My holiday was, all in all, a good one. Only one emotional breakdown, one tear-stained evening. A pint snuck in, now and again, to take the edge off. Maybe I shouldn’t expect at 26 to know myself. Maybe I should stop focusing so much on myself. Maybe I should just shut up.

I love you, Mom and Dad. And, as with everyone who is unfortunate enough to be at the receiving end of my particular nebulous form of affection, I attach the requisite disclaimer: I am sorry.

Recent meals: a word, if I may

January 18, 2011 § Leave a comment

D’arry’s, Cambridge: An unfortunate meal. My scallops were ruined by lashings of wasabi, and the antipasti plate included not artichokes, like the menu stated, but olives. When I complained that I hadn’t been served what I ordered, they made excuses for the server – who was inattentive to begin with – and didn’t take the charge off the bill. Robbie’s pork belly was mediocre and  came with a massive inedible slab of crackling – which didn’t crack, or bend, and certainly wouldn’t have digested well. This dinner would have been a complete fail had it not been for a satisfactory bottle of wine and good company. Plus, we were in high spirits; Robbie was taking me out and I had a new dress for the occasion. So all in all, the evening was just fine, but the dinner left an unpleasant taste in my mouth. Literally.

Backstreet Bistro, Cambridge: Can’t go wrong with melted cheese; our camembert fondue was delectable, but perhaps a bit too filling. I couldn’t finish my chicken schnitzel which was a real shame because it was gorgeous. Robbie had pork which he said was okay; the real winner in his dish was the sauce. A bit of pork, a sliver of apple dumpling, dipped in that cream sauce – the perfect bite. A bottle of the house champagne polished off the meal with sparkle. (In fact, we had decided to try Backstreet because I was recently offered a job there. Now, having worked a few shifts, I like it more than ever. Seriously. I’m not getting paid to say that.)

Byford’s Cafe, Holt: The best part of this meal was our bedroom upstairs; truly, if you are visiting Norfolk, you must stay at Byford’s. We were positively spoiled, the room was stunning, the service was spectacular. What could be better than homemade Norfolk shortcake on arrival? Our evening meal was lovely as well, though very cafe-ish. Chicken wings, hunks of fresh bread, a blue cheese salad (Robbie had steak). I loved the fact that they offered a mini-buffet of olives, peanuts, etc. which we could help ourselves to whenever we liked. Our waiter had probably never heard of “silver service” – and thank God for that. He was so down to earth we had a pint with him in the pub after. Then “home” to bed… my God, that bed… (Our one-night getaway was Robbie’s Christmas present from me. It went over well; I think Robbie actually squealed when he saw the room. Honestly, who can complain when they’re staying above an artisan cheese shop?)

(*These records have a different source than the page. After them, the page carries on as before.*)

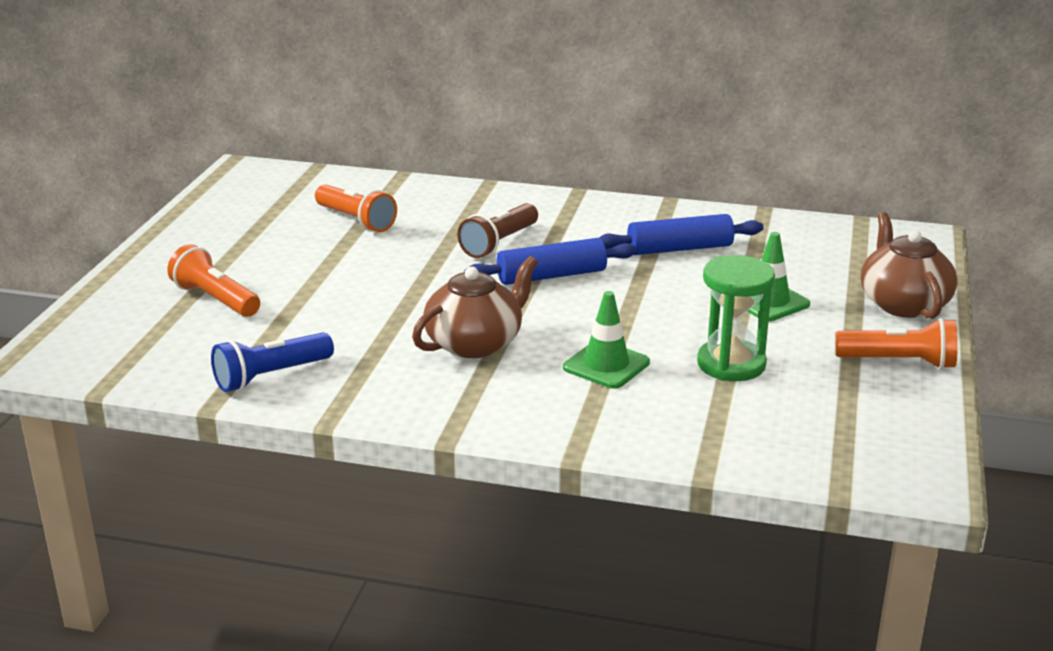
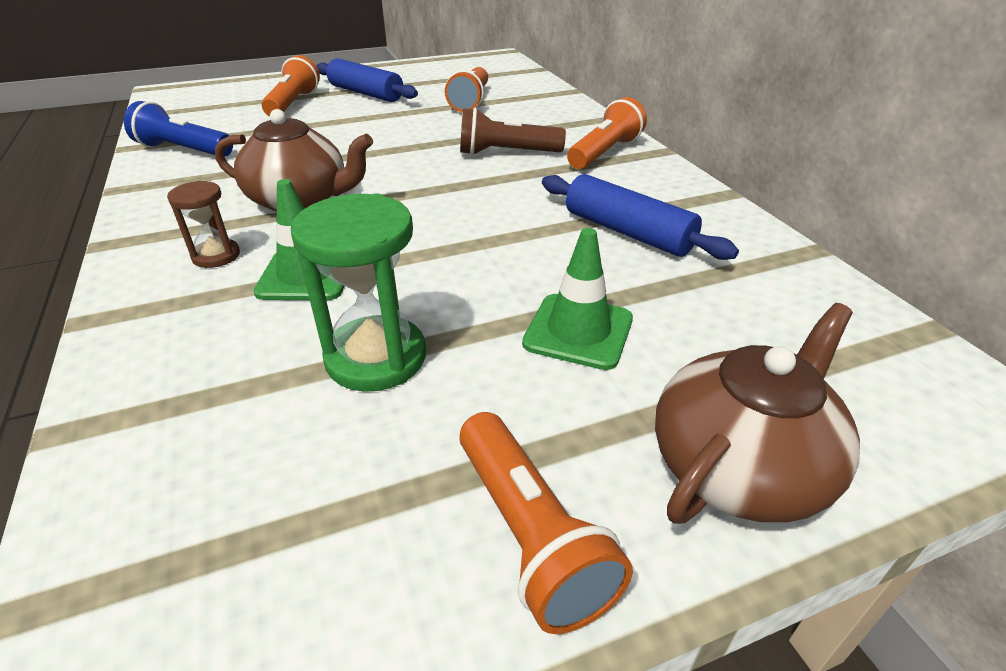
camera: 55 degrees right, 10 degrees up
(533, 393) = (216, 256): none -> brown hourglass
(551, 276) = (474, 191): blue rolling pin -> blue rolling pin (366, 93)
(552, 210) = (605, 153): none -> orange flashlight

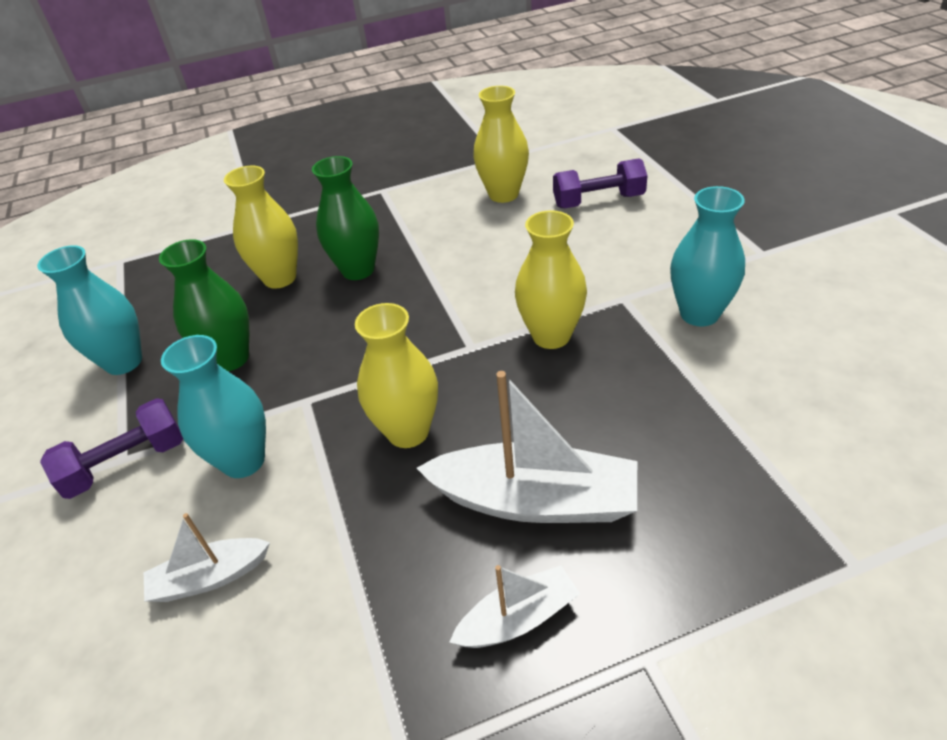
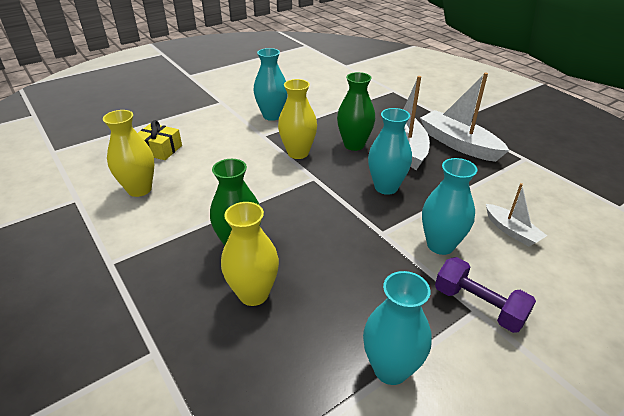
camera: 110 degrees left, 5 degrees down
(230, 358) = (359, 288): green vase -> green vase (354, 145)
(408, 431) = (386, 187): yellow vase -> turquoise vase
(518, 618) = (458, 144): white boat -> white boat, size x1.81
(598, 201) = (159, 149): purple dumbbell -> yellow gift

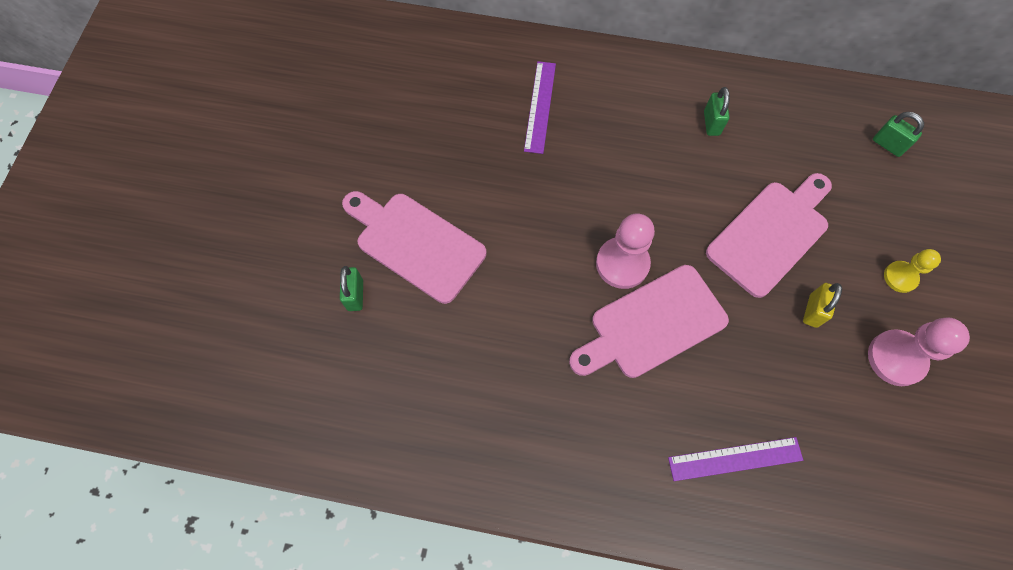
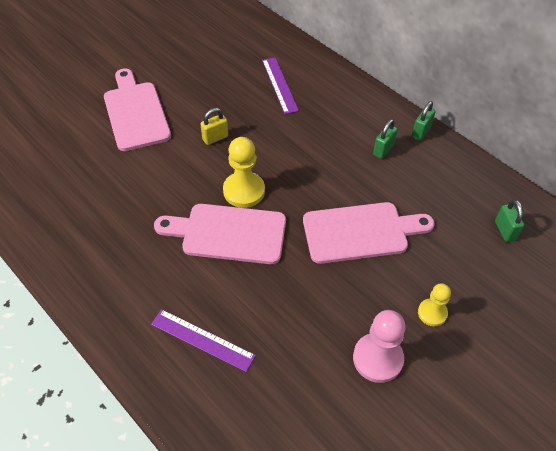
camera: 35 degrees right, 15 degrees down
(355, 295) = (78, 118): green padlock -> green padlock (421, 132)
(540, 106) = (279, 85): purple ruler -> purple ruler turned 60 degrees counterclockwise
(622, 264) = (244, 191): pink pawn -> yellow pawn
(813, 311) = (345, 292): yellow padlock -> yellow padlock (215, 138)

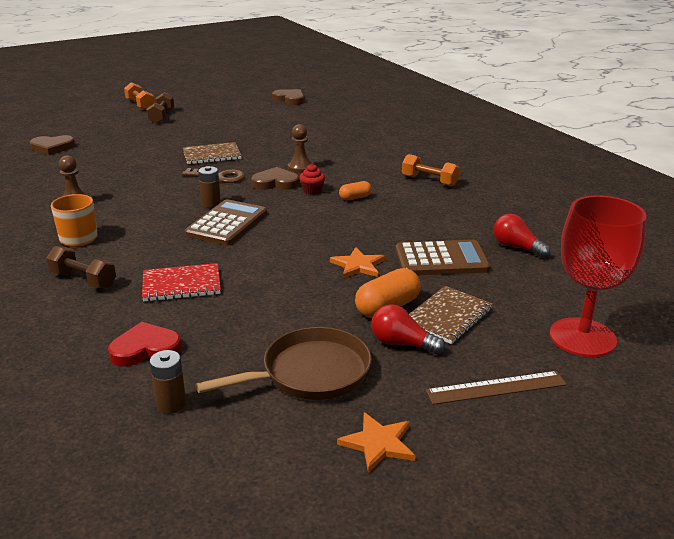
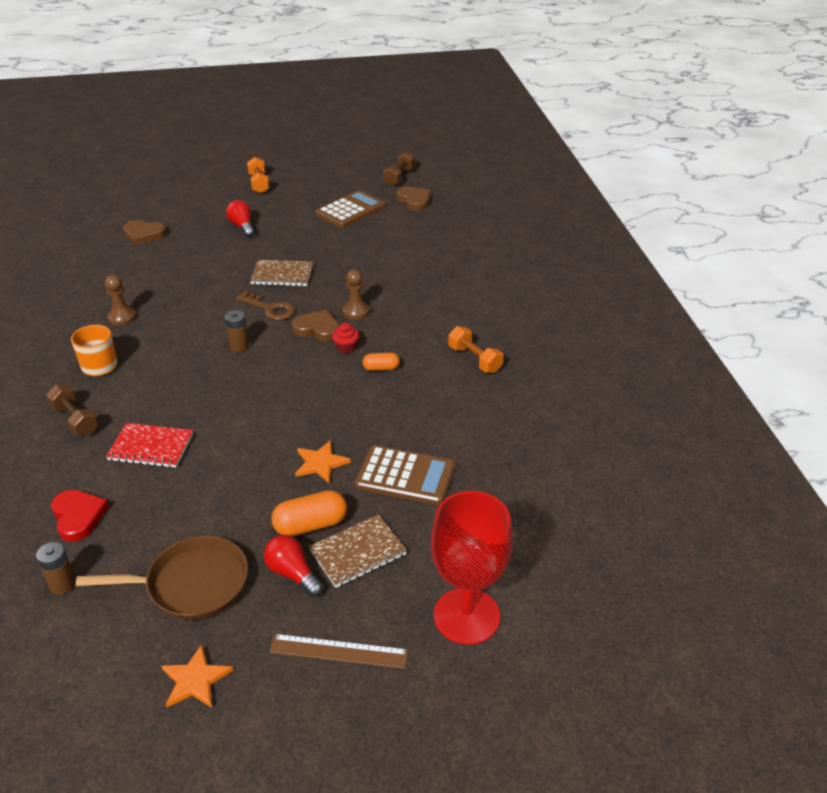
camera: 20 degrees right, 10 degrees up
(145, 349) = (78, 516): red heart -> red heart turned 60 degrees clockwise
(161, 117) = (269, 206): brown dumbbell -> brown dumbbell (399, 177)
(227, 224) = (237, 377): brown calculator -> brown calculator (350, 210)
(516, 247) = (494, 478): red light bulb -> red light bulb (242, 226)

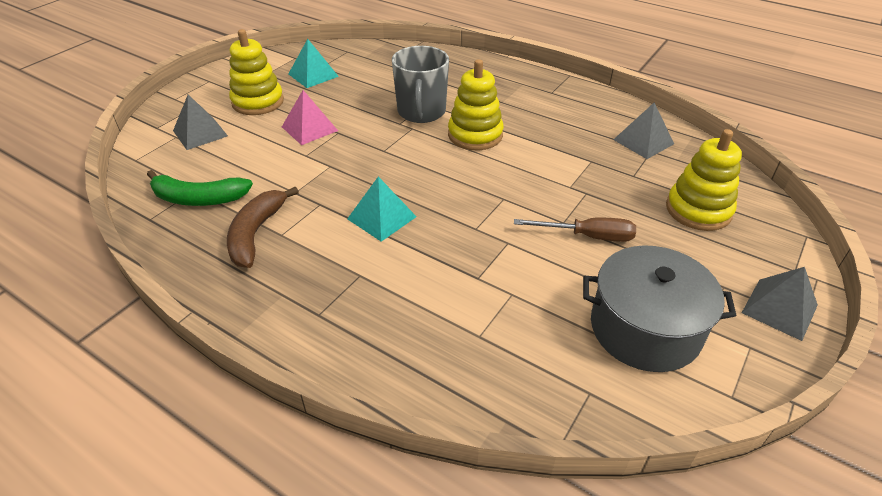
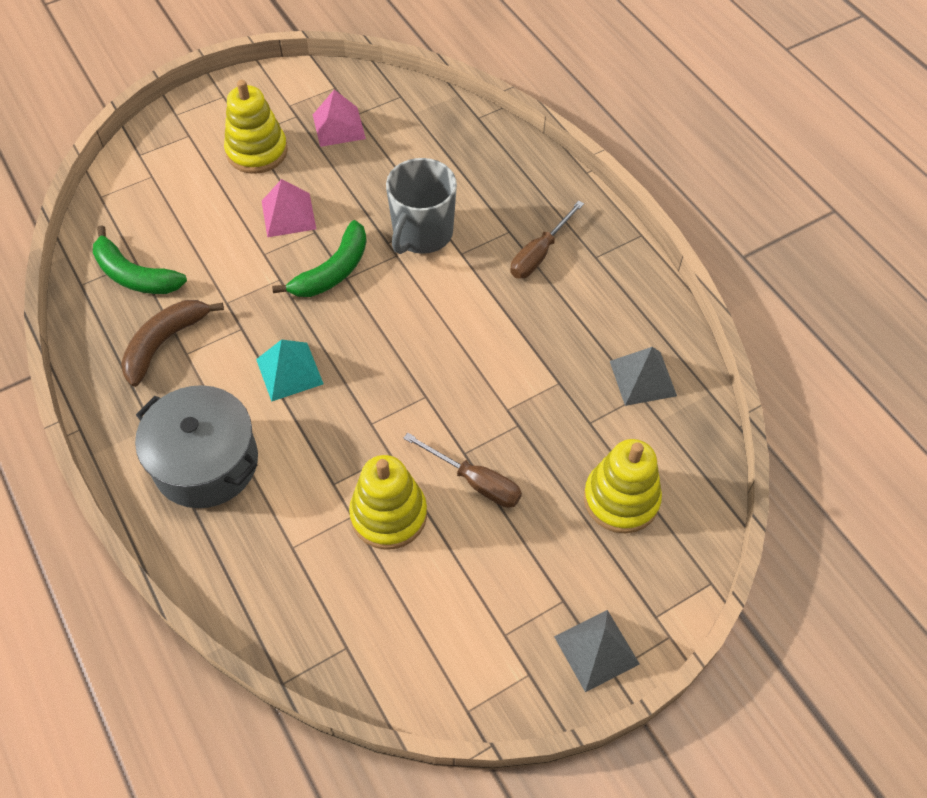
camera: 25 degrees right, 15 degrees up
(200, 133) = (177, 180): grey pyramid -> none
(313, 75) = (339, 126): turquoise pyramid -> pink pyramid
(370, 149) = (333, 271): none -> green banana
(475, 135) = (458, 293): yellow stacking toy -> yellow stacking toy (389, 515)
(513, 100) = (539, 253): none -> brown screwdriver
(645, 328) = (446, 609): grey pot -> grey pot (206, 462)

15 Devonshire Road, Cambridge: I hadn’t cooked for a while – working in two restaurants, I tend to either eat on the job or live on Ryvita and peanut butter – so I decided it was time to get back in the kitchen. But whenever I promise to make Robbie something special, it generally involves chicken; it was time to branch out. So I made came up with crab and sweetcorn fritters with a lime/chilli sauce, and lemon cod atop a butter bean and basil puree served with roasted tomatoes and an avocado salad. Everything was delicious (if I may say so myself) but the cod wasn’t great, probably because I couldn’t find any fresh stuff… it certainly wasn’t the star of the meal. The fritters were fabulous – fun, deep-fried finger food – and the “mash” I will certainly be making again; it was positively packed with flavor. The recipe called for soya beans but the shop didn’t have those either. My tiny local Co-op frustrates me to no end, but it does force me to be inventive. The other day I made raspberry muffins without raspberries – I used a tin of mandarin oranges instead – and the result was better than I could have hoped: they were possibly the best muffins I’ve ever made. I gave some to the regulars at the pub where I work and got a very enthusiastic response.

Enough food news. I have to get ready for work… where I’ll be serving food all night. Please remember: life is too short to eat badly. May you consume in joy, my friends.